Comment se défendre contre contre Asti et Nutella ? D'abord, en s'organisant en association de trufficulteurs amateurs. Ensuite, en levant des fonds sur internet, via le crowd-funding, pour préserver 6 coins à truffes de l'appétit des viticulteurs et de Ferrero.

Pour le moment, ils ont récolté 10 000€ sur un objectif de 50 000€. Et si vous voulez les aidez, il y 2 moyens : allez sur internet pour verser votre obole ou alors, vous rendre au festival de la truffe blanche, à Alba. C'est le 8 octobre prochain.

  • Une revue de presse consacrée au référendum sur la paix en Colombie

C'est le choc : après quatr années de négociations, des milliers de pages et un accord signé devant le ban et l'arrière ban des nations sud-américaines et de l'élite colombienne le « non » à l'accord de paix du 24 août s'est imposé de quelques milliers de voix.

Que s'est-il passé ? Première réponse dans les pages du quotidien El Tiempo, le premier de Colombie : les Colombiens ont très mal pris le triomphalisme des Farcs qui, sitôt l'accord signé, ont commencé à diffuser des vidéos quasi électorales défendant leur cause.

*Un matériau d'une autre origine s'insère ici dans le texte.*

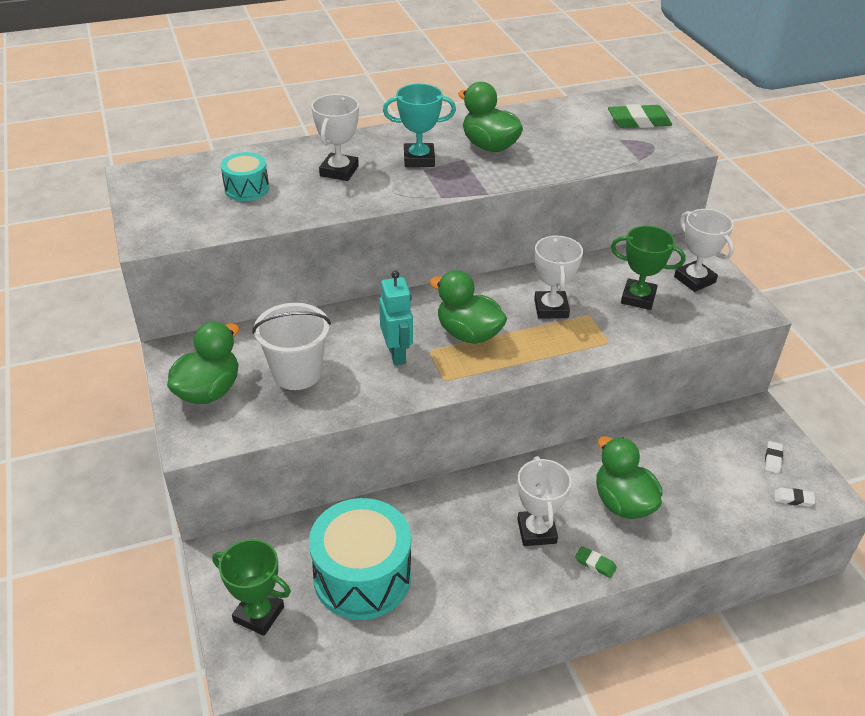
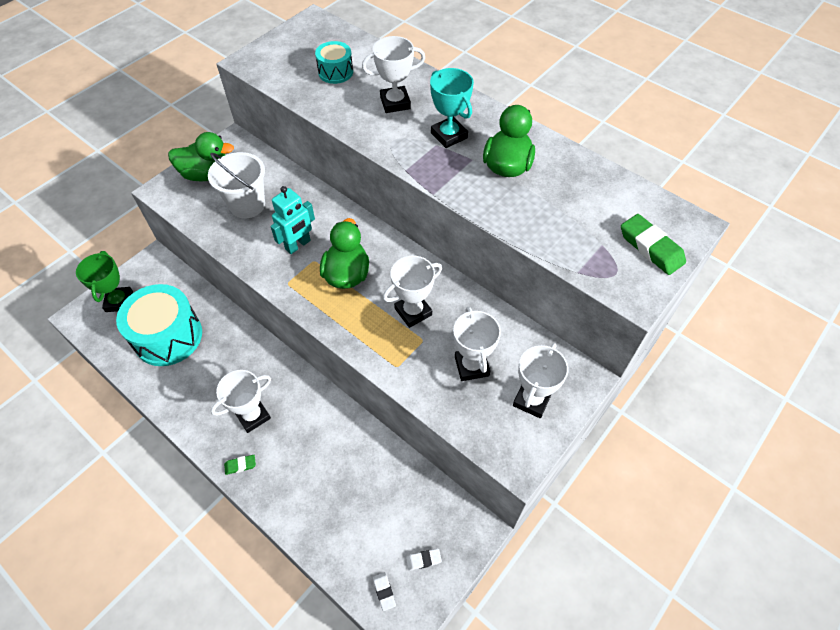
camera: 60 degrees right, 15 degrees up
(595, 564) = (240, 465): green eraser -> green eraser turned 75 degrees clockwise
(623, 502) = (309, 461): green duck -> none
(638, 298) = (471, 366): green trophy -> white trophy

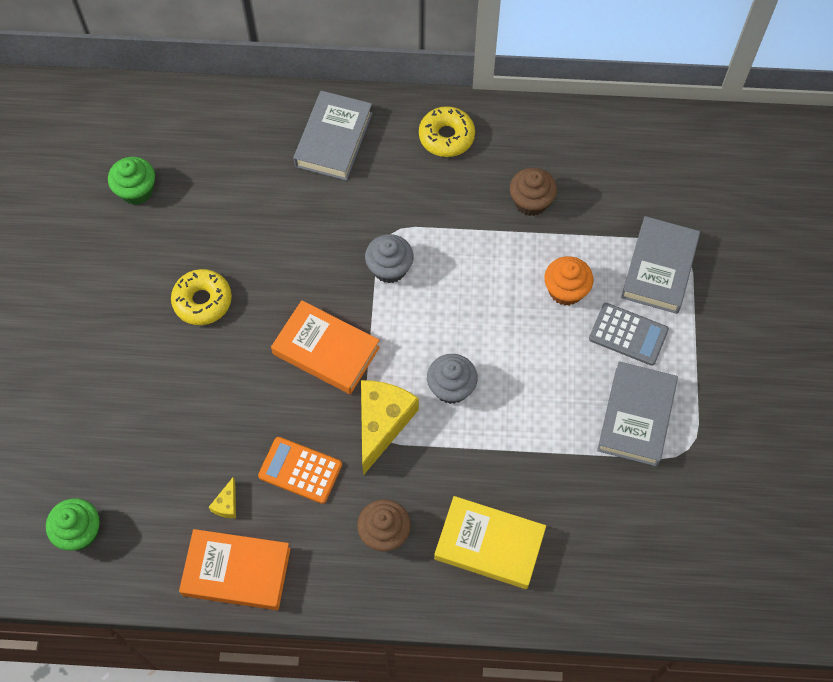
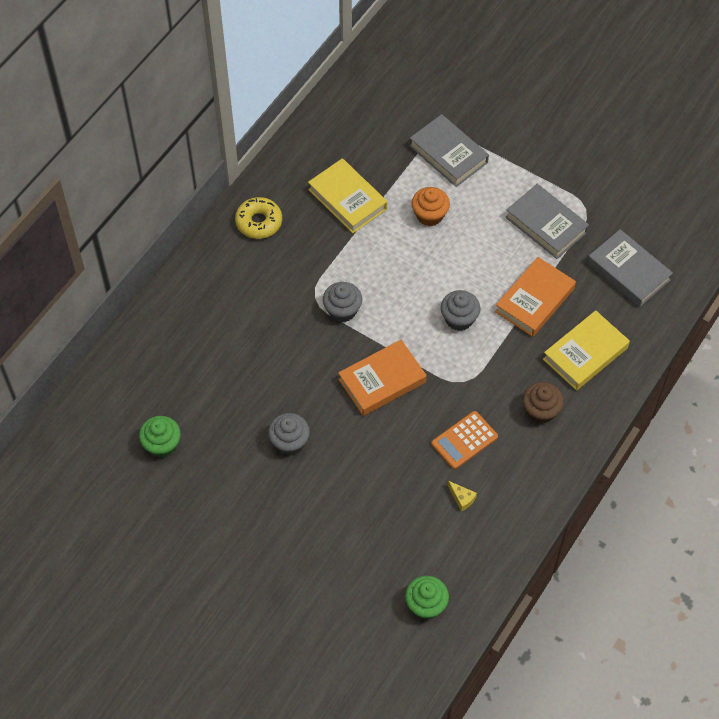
camera: 60 degrees left, 5 degrees down
(202, 301) = (289, 442): yellow donut -> grey cupcake
(236, 572) = (516, 515): orange book -> orange book (534, 300)
(333, 139) = (210, 293): grey book -> grey book (628, 272)
(382, 423) = (460, 373): yellow cheese -> none
(531, 202) = (347, 199): brown cupcake -> yellow book
(628, 334) = (485, 197): grey calculator -> none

Plutôt que de faire profil bas, après 52 ans de conflit et plus de 260 000 morts, les Farc ont paradé et multiplié les interviews en prime time. Erreur. Et puis, toujours selon El Tiempo, des années de conciliabules, et surtout de violence continue ont épuisé les Colombiens et ont accrédité l'idée qu'on l'on avait trop cédé aux guérilleros.

Enfin, et c'est l'hebdo Semana, qui le souligne, les tenants du « oui » ont fait confiance aux sondages qui, tous, donnaient une écrasante victoire du oui. Une fois de plus, comme partout dans le monde, les sondeurs se sont lourdement trompés.

Leurs savants algorithmes ne savent pas mesurer la profonde révolte contre les élites qui traverse le monde et qui défait, élection après élection, tout ce qui semble raisonnable : les peuples souffrent, les inégalités gagnent et ça n'a rien de raisonnable. El Espectador.